Trains have already proven to be more popular than planes on short trips. In Italy, the completion of a high-speed train line linking Milan and Rome in the late 2000s sparked a precipitous decline in flights. A high-speed link between Paris and Bordeaux that started up in July 2017 led Air France to pull rotations between the cities as rail demand picked up.
“We see that a lot of people are looking for alternatives because they see the way we are mobile is a way to act against the climate crisis,” says Austria’s Gewessler.
But there’s no guarantee that enough people will flock to trains to travel longer distances. Austria is relatively compact with a reliable and affordable rail system, but Vienna received almost 5,000 domestic flights in 2019.
The nation has invested in its night trains—even purchasing rolling stock off Germany’s Deutsche Bahn—despite the industry shutting down several routes in recent years. It now runs Europe’s largest night train network and plans to spend another 17.5 billion euros over the next six years on rail infrastructure. It has a 1.5 billion euro order from Siemens AG that includes 13 seven-car trains for night services, which are expected to start operating next year.
Travelers on the Vienna to Paris route would pay about 110 euros for a compartment with a toilet, shower and bed. Gewessler says she uses the Nightjet to get to all her council meetings in Brussels. “It’s for me one of the most comfortable ways of travelling,” she says. “I leave Vienna in the night and wake up in the north of Germany or even in Brussels in the morning.”

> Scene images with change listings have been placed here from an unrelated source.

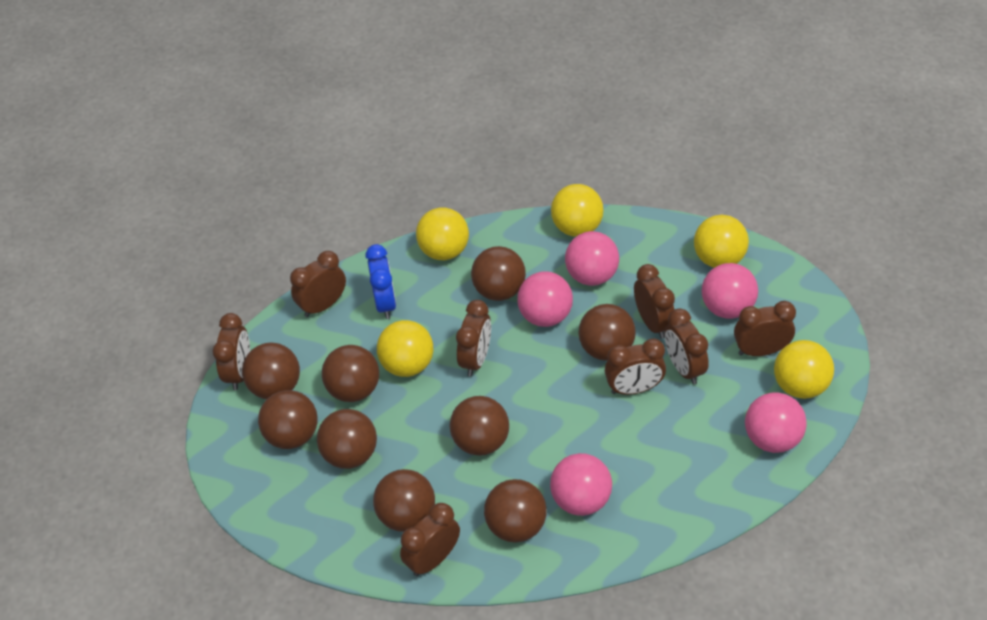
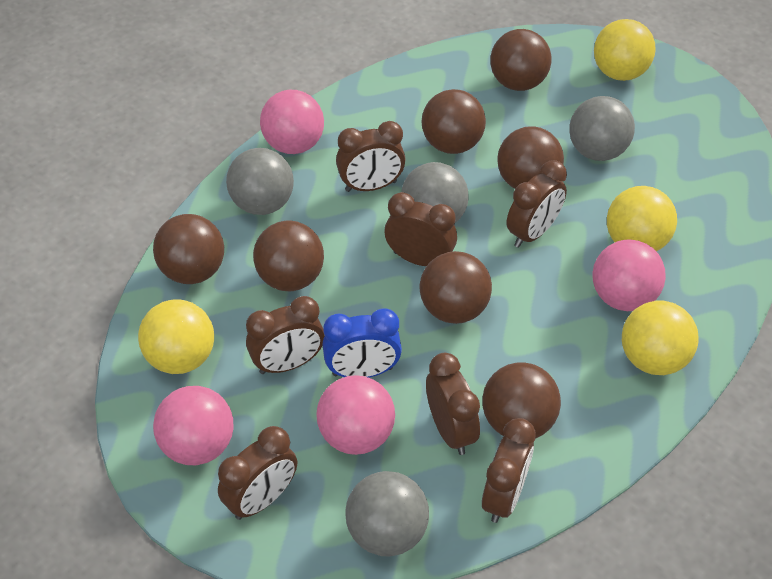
brown ball: 9 -> 7
brown clock: 8 -> 7
grey ball: 0 -> 4
pink ball: 5 -> 4
yellow ball: 5 -> 4

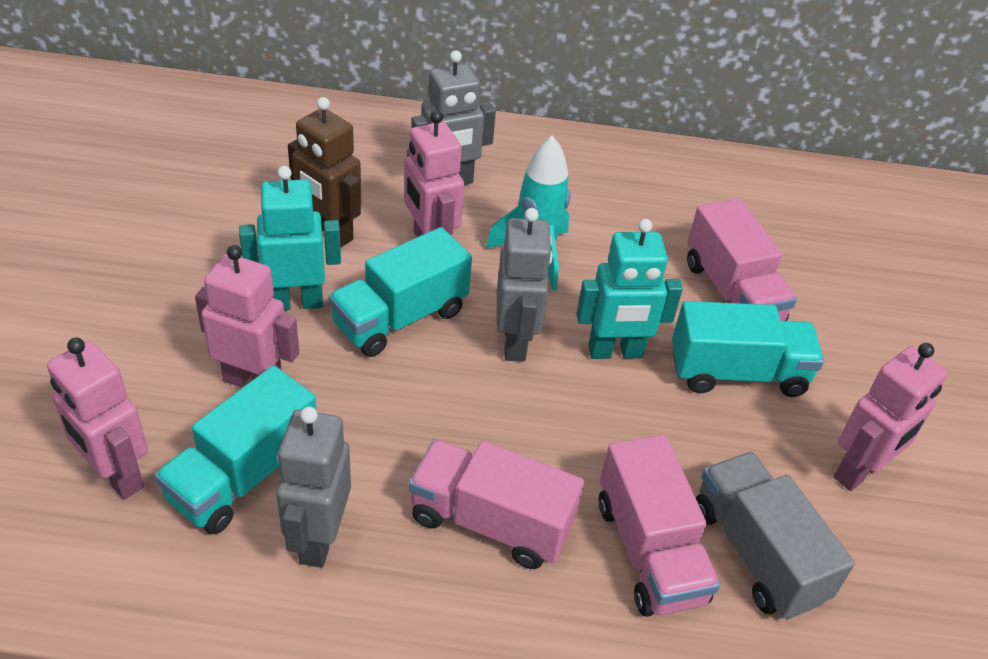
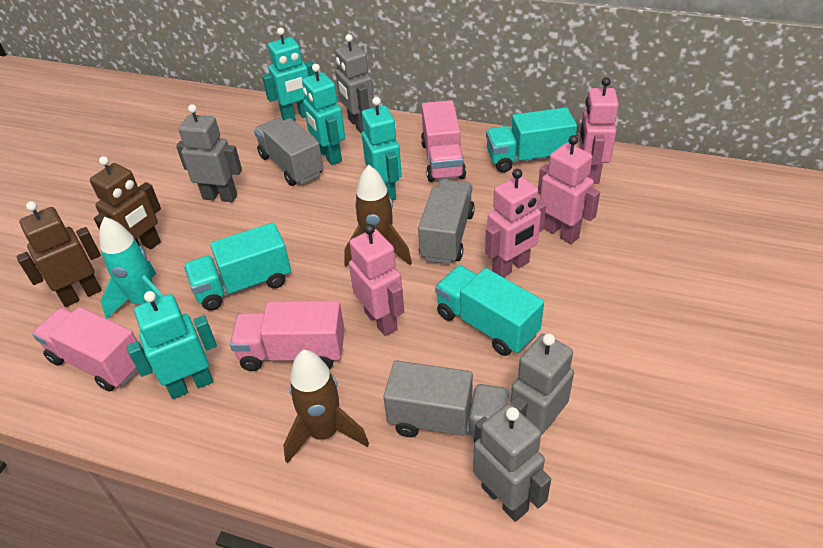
brown robot: 1 -> 2
brown rocket: 0 -> 2
grey robot: 3 -> 4
grey truck: 1 -> 3
turquoise robot: 2 -> 4

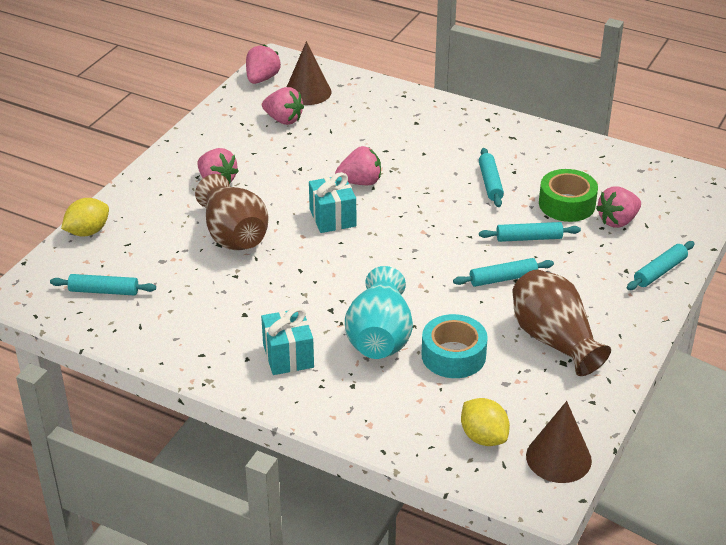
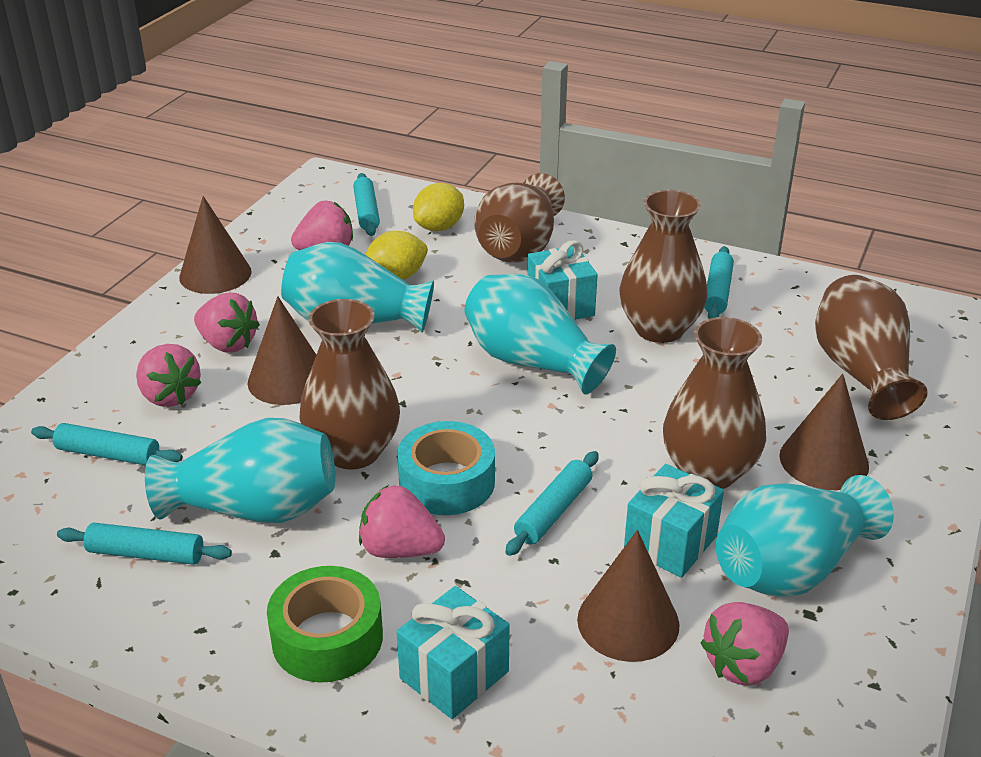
brown cone: 2 -> 4
brown vase: 2 -> 5
turquoise gift: 2 -> 3
turquoise vase: 1 -> 4

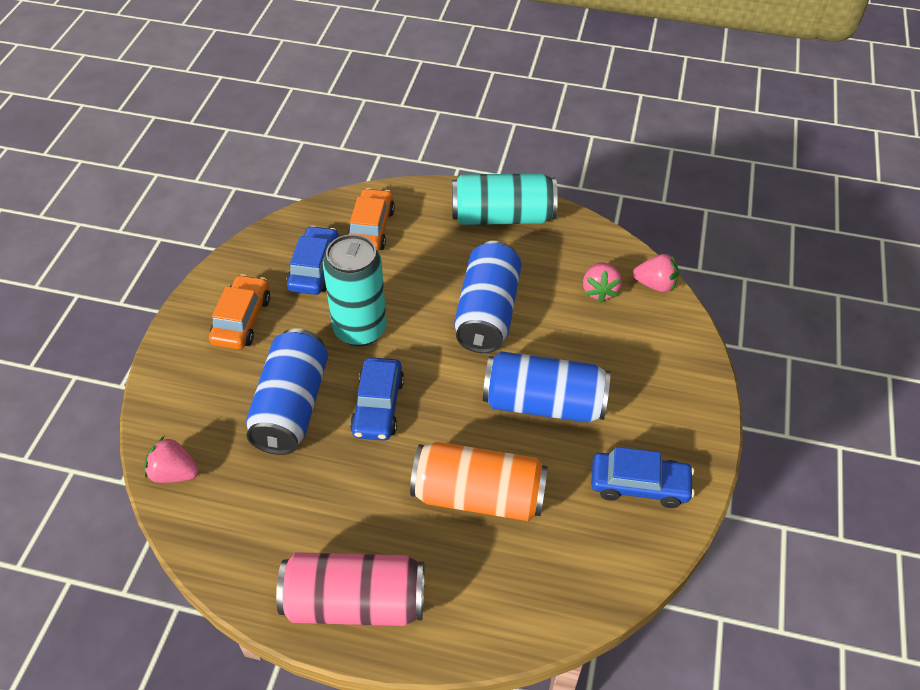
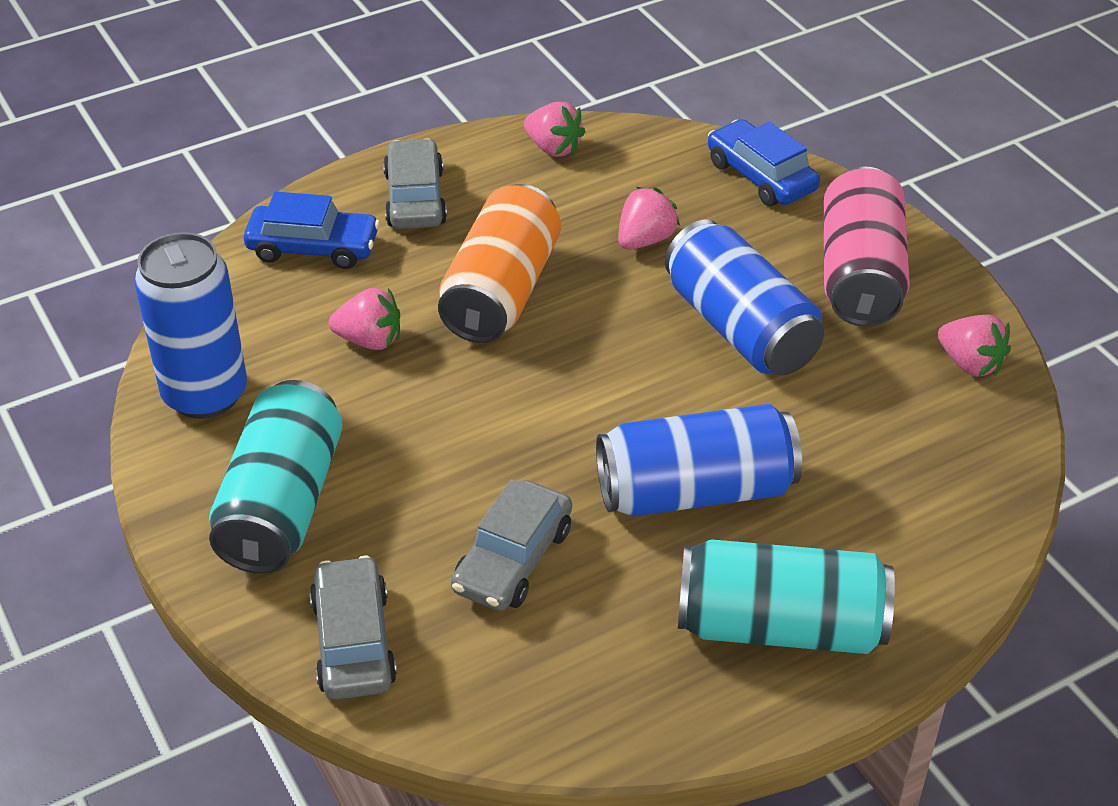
blue car: 3 -> 2
grey car: 0 -> 3
orange car: 2 -> 0
pink strawberry: 3 -> 4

Sleeper trains provide other conveniences over airplanes. Stations take passengers right into the city center, meaning you don’t have to pay for and arrange additional transport. There’s space for oversized luggage, and in some cases you can take your bike or car. Passengers also save on one night in a hotel.
Well-connected capitals in some of Europe’s richer countries, like France and Austria, will have the easiest time executing the ambitious rail makeover. But the EU doesn’t want to stop there. The plan is to have all the continent’s capitals connected by a high-speed rail network, even if that means eastern European nations will need significant infrastructural support, says transport commissioner Valean. “Our ultimate goal is to complete the single European rail area, in which the same trains and the same company can operate efficiently across borders, leading to better services and lower costs.”
Europe doesn’t have much of a choice if it wants to meet its net-zero target. International aviation has been responsible for the region’s fastest growing source of greenhouse gas emissions since 1990, according to the European Environment Agency. At least for now, there are no quick solutions for cutting emissions from the sector other than to fly less.